Tanya Samarzich

Personal information
- Full name: Tanya Nicole Samarzich Ruiz
- Date of birth: 28 December 1994 (age 31)
- Place of birth: West Covina, California, United States
- Height: 1.73 m (5 ft 8 in)
- Position: Forward

College career
- Years: Team / Apps / (Gls)
- 2013: USC Trojans
- 2015–2018: Kentucky Wildcats

Senior career*
- Years: Team / Apps / (Gls)
- 2019–2020: Monterrey / 12 / (0)

International career^{‡}
- 2010: Mexico U17 / 6 / (3)
- 2012–2014: Mexico U20 / 11 / (5)
- 2011–2017: Mexico / 10 / (1)

= Tanya Samarzich =

American-born Mexican footballer (born 1994)

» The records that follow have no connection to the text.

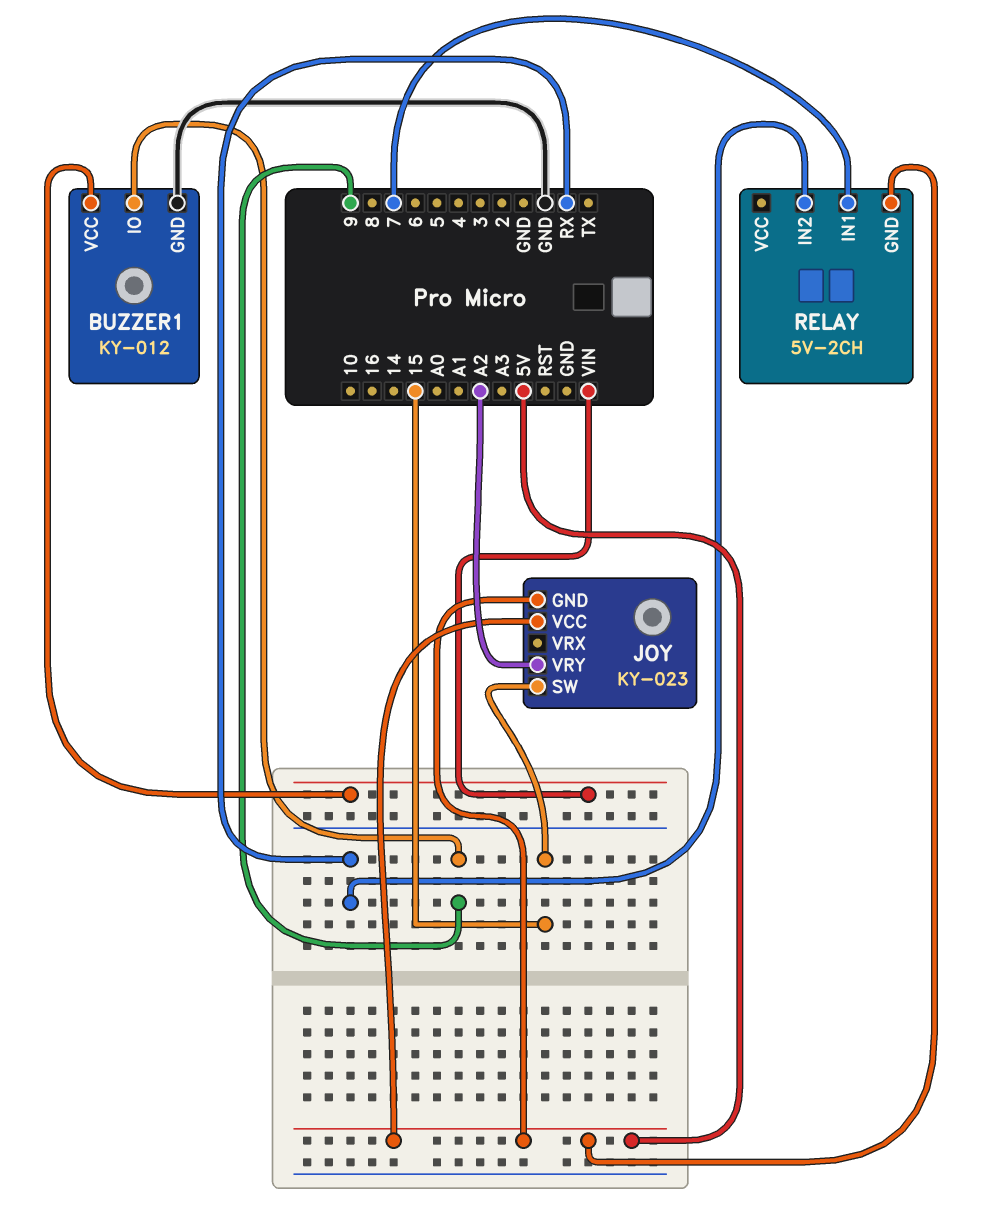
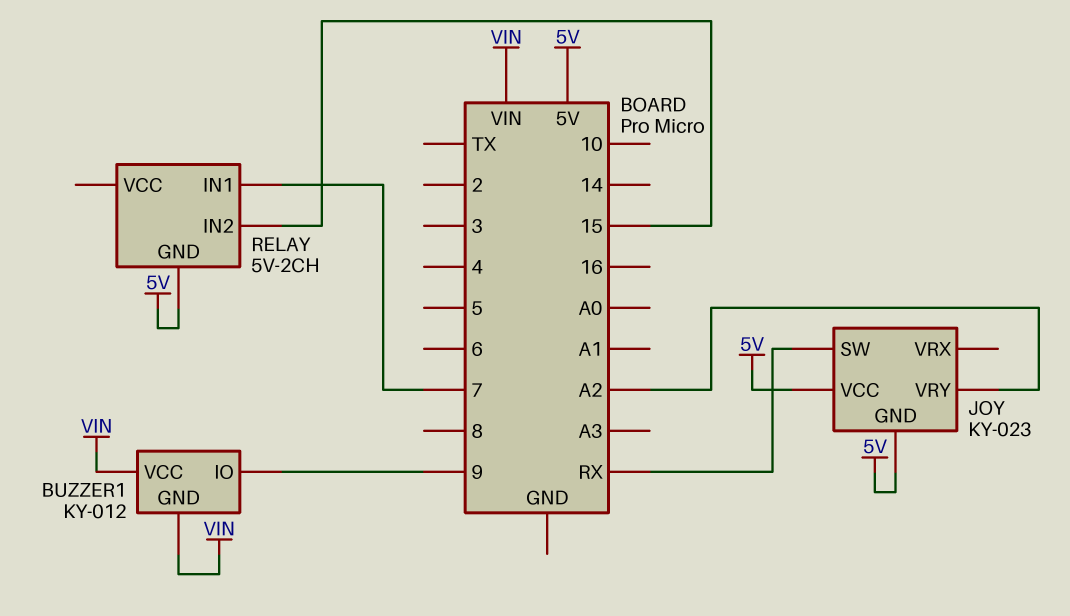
BUZZER1 pin GND: GND -> VIN
JOY pin SW: 15 -> RX
RELAY pin IN2: RX -> 15

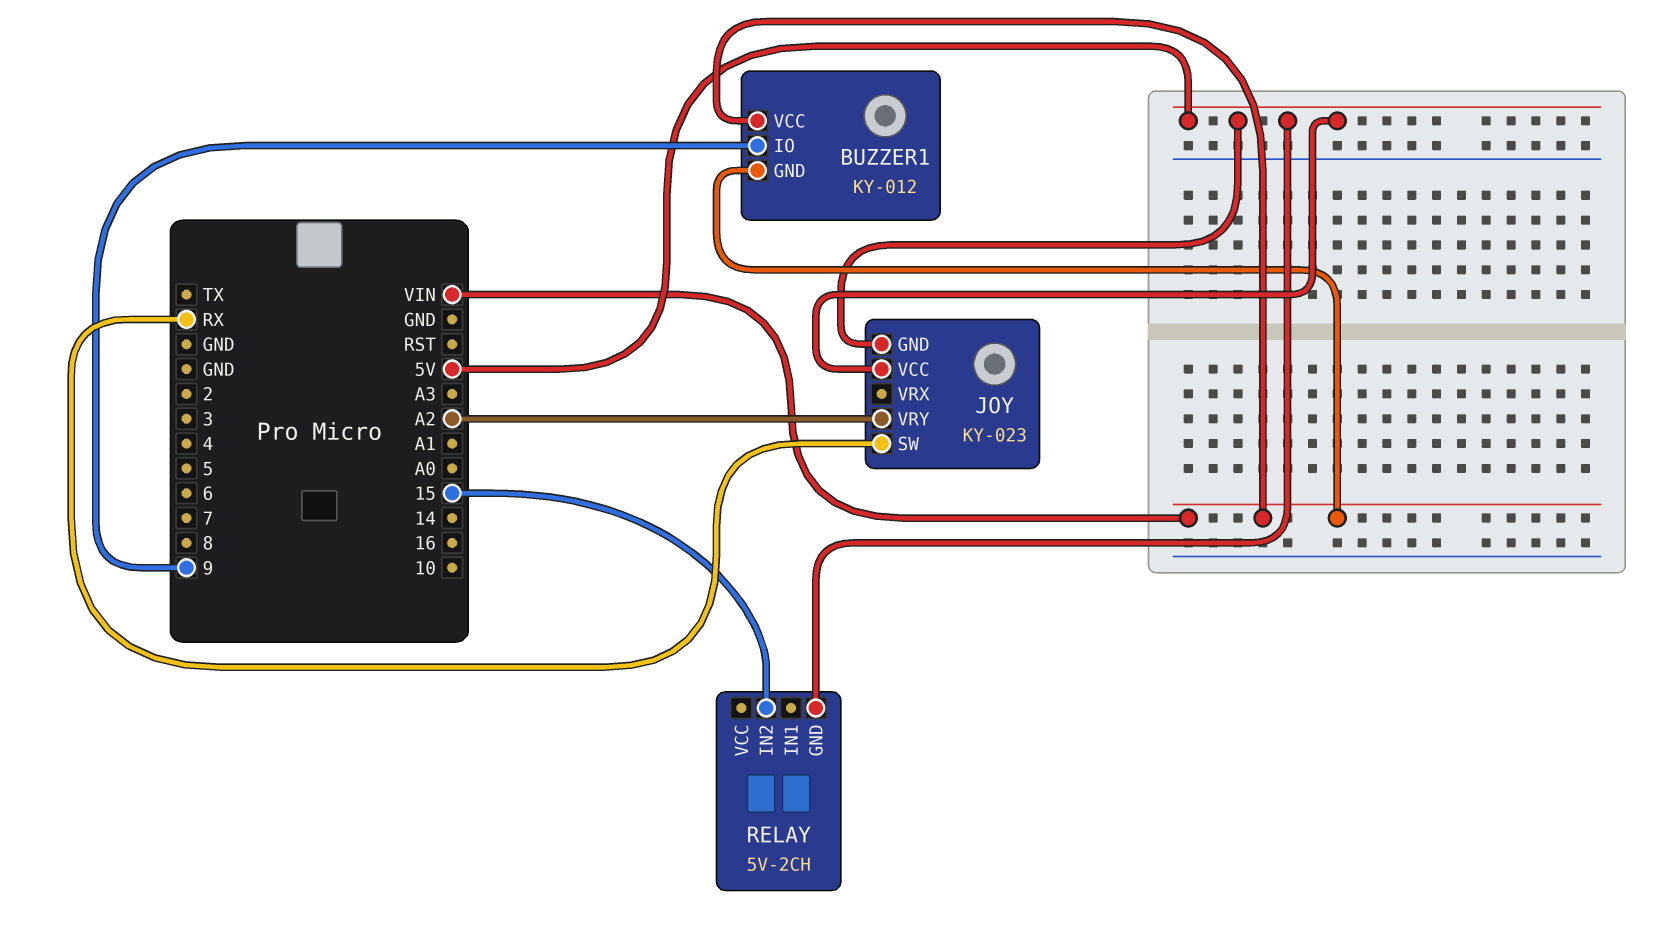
RELAY pin IN1: 7 -> none

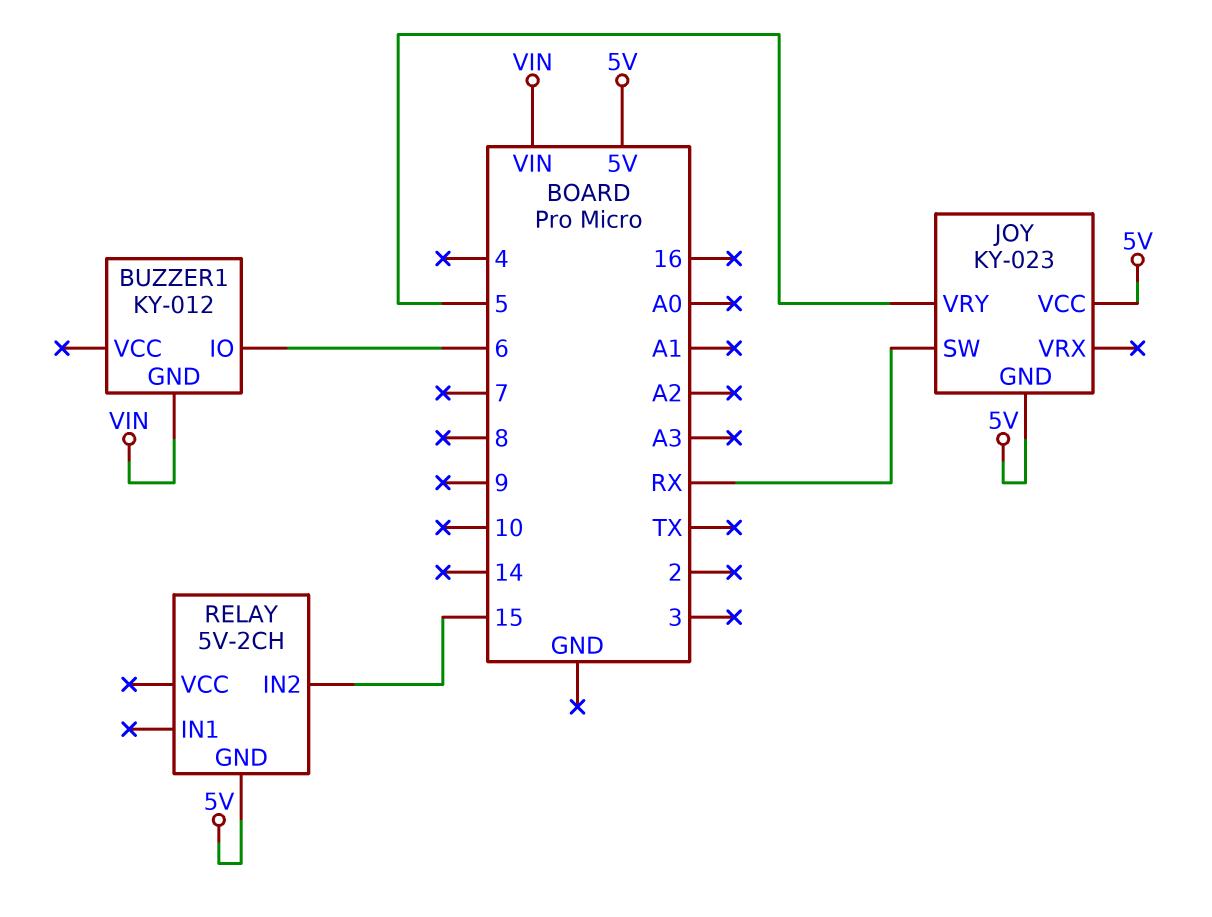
BUZZER1 pin IO: 9 -> 6
BUZZER1 pin VCC: VIN -> none
JOY pin VRY: A2 -> 5

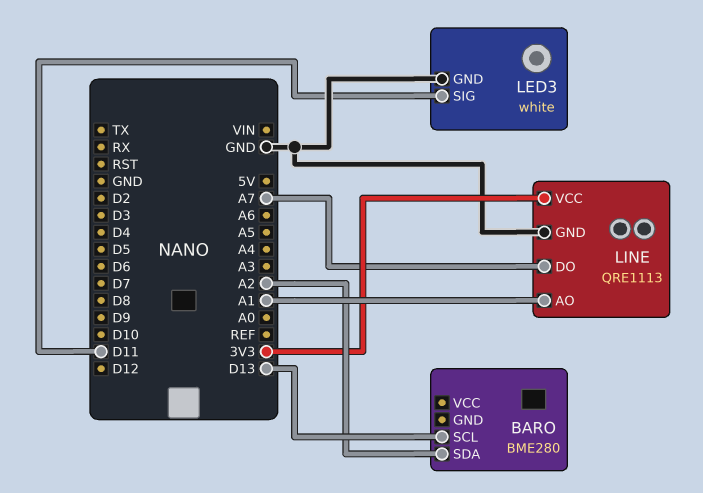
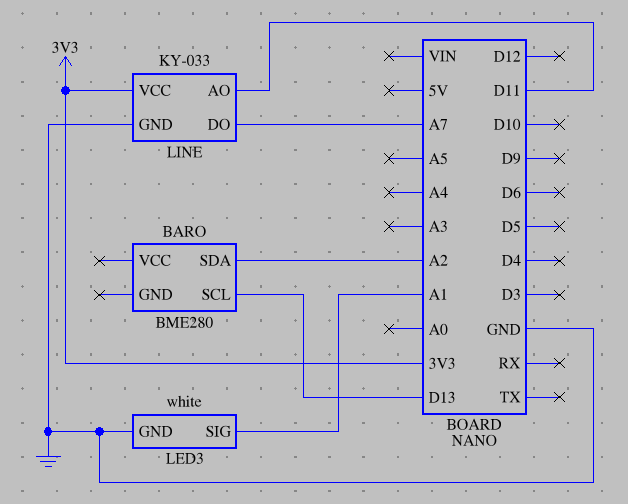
LED3 pin SIG: D11 -> A1
LINE: QRE1113 -> KY-033
LINE pin AO: A1 -> D11

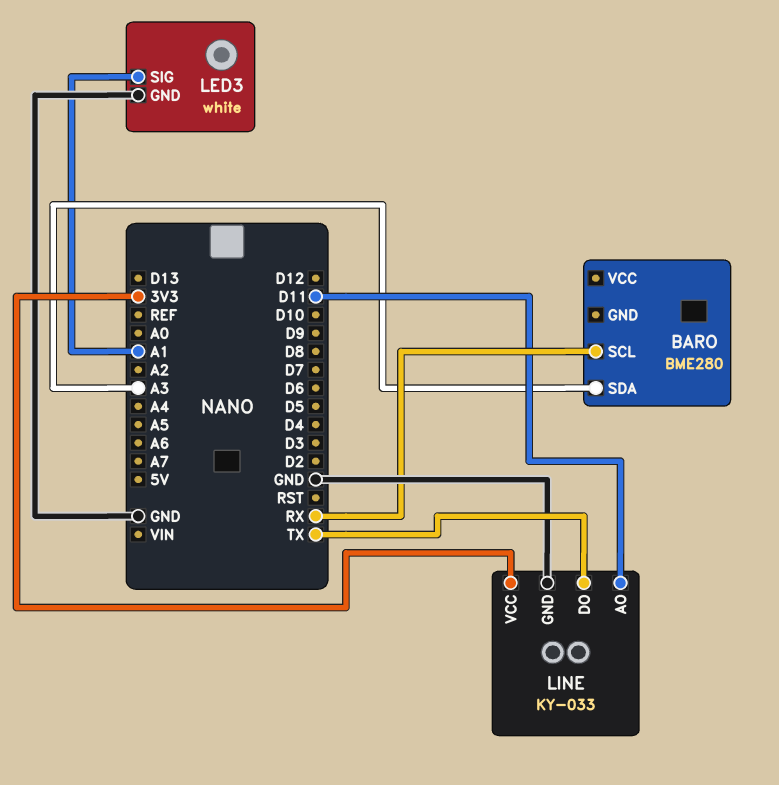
BARO pin SCL: D13 -> RX
BARO pin SDA: A2 -> A3
LINE pin DO: A7 -> TX

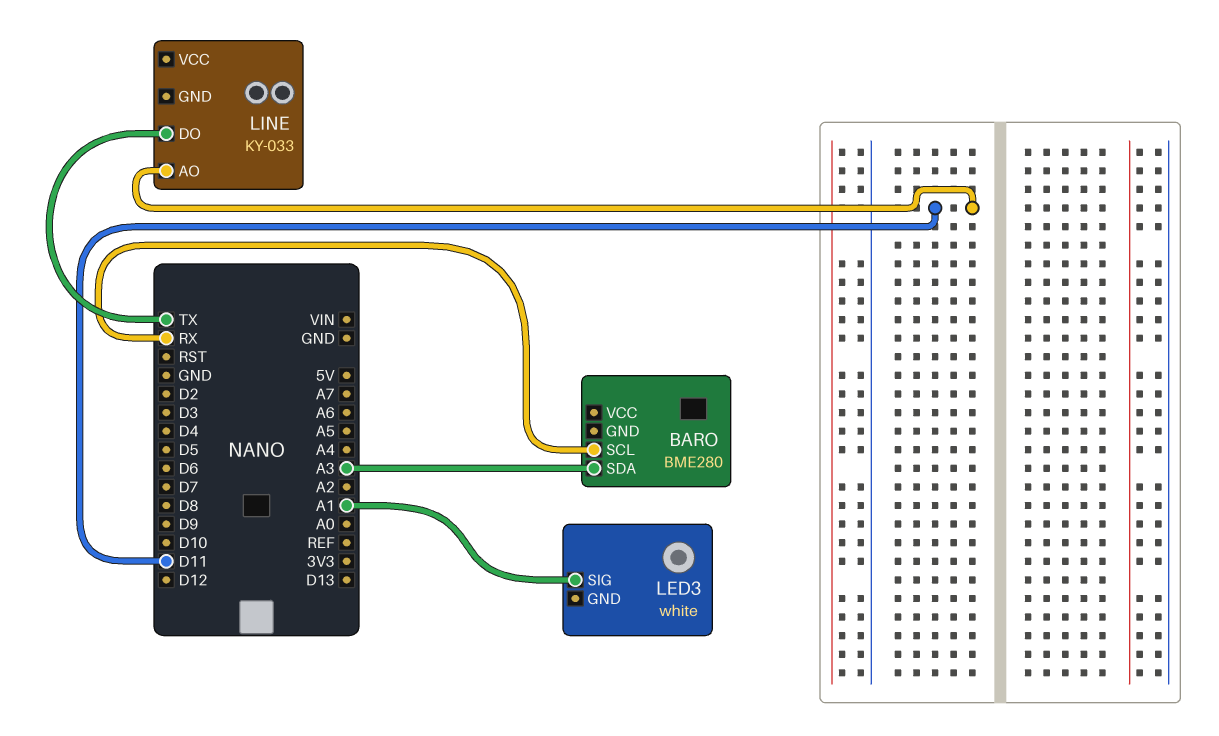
LED3 pin GND: GND -> none
LINE pin GND: GND -> none
LINE pin VCC: 3V3 -> none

Tanya Nicole Samarzich Ruiz (born 28 December 1994) is a former American-born Mexican footballer who last played as a forward for Liga MX Femenil club CF Monterrey. She was a member of the Mexico women's national team.

==Early life==
Samarzich was born in West Covina, California and raised in nearby Upland to a Serbian father and a Mexican mother.

==Personal life==
After retirement, she became a middle school P.E. teacher and a coach for California Athletic SC, a youth club based in Southern California.